Había sido una decisión estúpida. ¿Qué otro recién casado hubiese aceptado
esa tarea? Pero había parecido tan razonable... Tres años de horrible
separación, pero luego... todo lo mejor de la vida. Le habían prometido un
puesto con el que no se hubiera atrevido a soñar unos meses antes. Ya nunca
tendría que volver al espacio exterior. Y a la vuelta, habría muchas
compensaciones: las conferencias, el libro, probablemente un título. Habría
muchos hijos. Sabía que ella los deseaba, y de un modo curioso (como
empezaba a comprenderlo) a él le ocurría lo mismo. Pero, cuernos, el diario.
Comenzó un nuevo párrafo... Y de pronto llegó el grito.

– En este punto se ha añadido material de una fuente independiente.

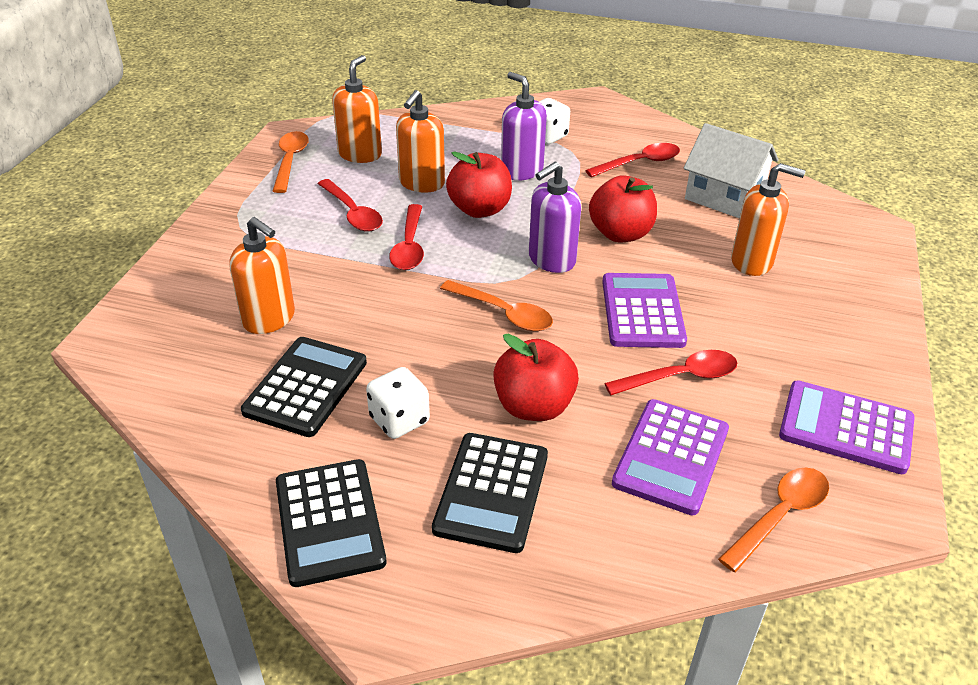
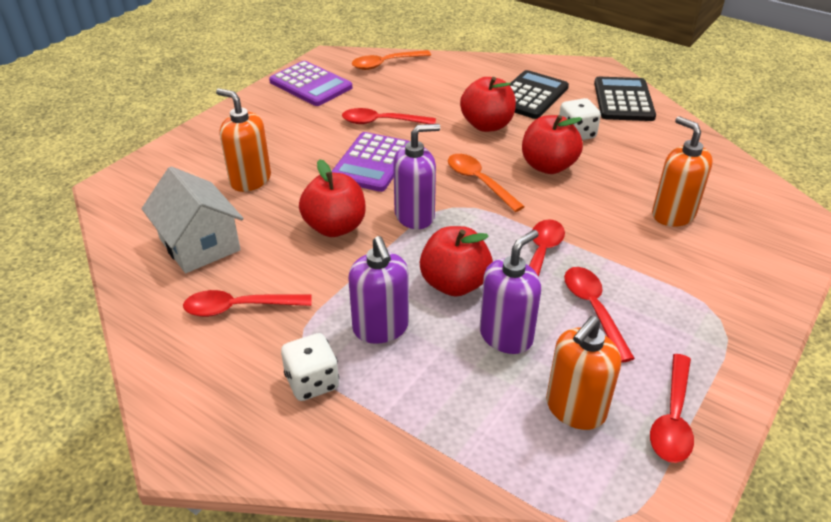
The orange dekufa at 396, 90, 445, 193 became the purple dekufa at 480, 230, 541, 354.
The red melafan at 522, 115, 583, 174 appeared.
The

Era uno de los dos jóvenes técnicos quien había gritado. Habían estado
juntos desde la cena. Paterson, de pie en el umbral de la cabina de Dickson,
se apoyaba en un pie y luego en otro, moviendo atrás y adelante la puerta,
mientras Dickson, sentado en la litera, esperaba a que Paterson se marchara.

- ¿De qué hablas, Paterson? - dijo -. ¿Quién comentó algo de una


pelea?

- Como quieras, Bobby - dijo el otro -, pero ya no somos amigos como


antes. Tu lo sabes bien. ¡Oh, no soy ciego! Te pedí que me llamaras Clifford.
Y tú siempre te muestras frío, indiferente.

- ¡Véte al diablo! - gritó Dickson -. Estoy dispuesto de veras a ser un


buen amigo tuyo y de cualquier otro, pero todas esas tonterías... como si
fuéramos dos colegialas... francamente, no las soporto. De una vez por
todas...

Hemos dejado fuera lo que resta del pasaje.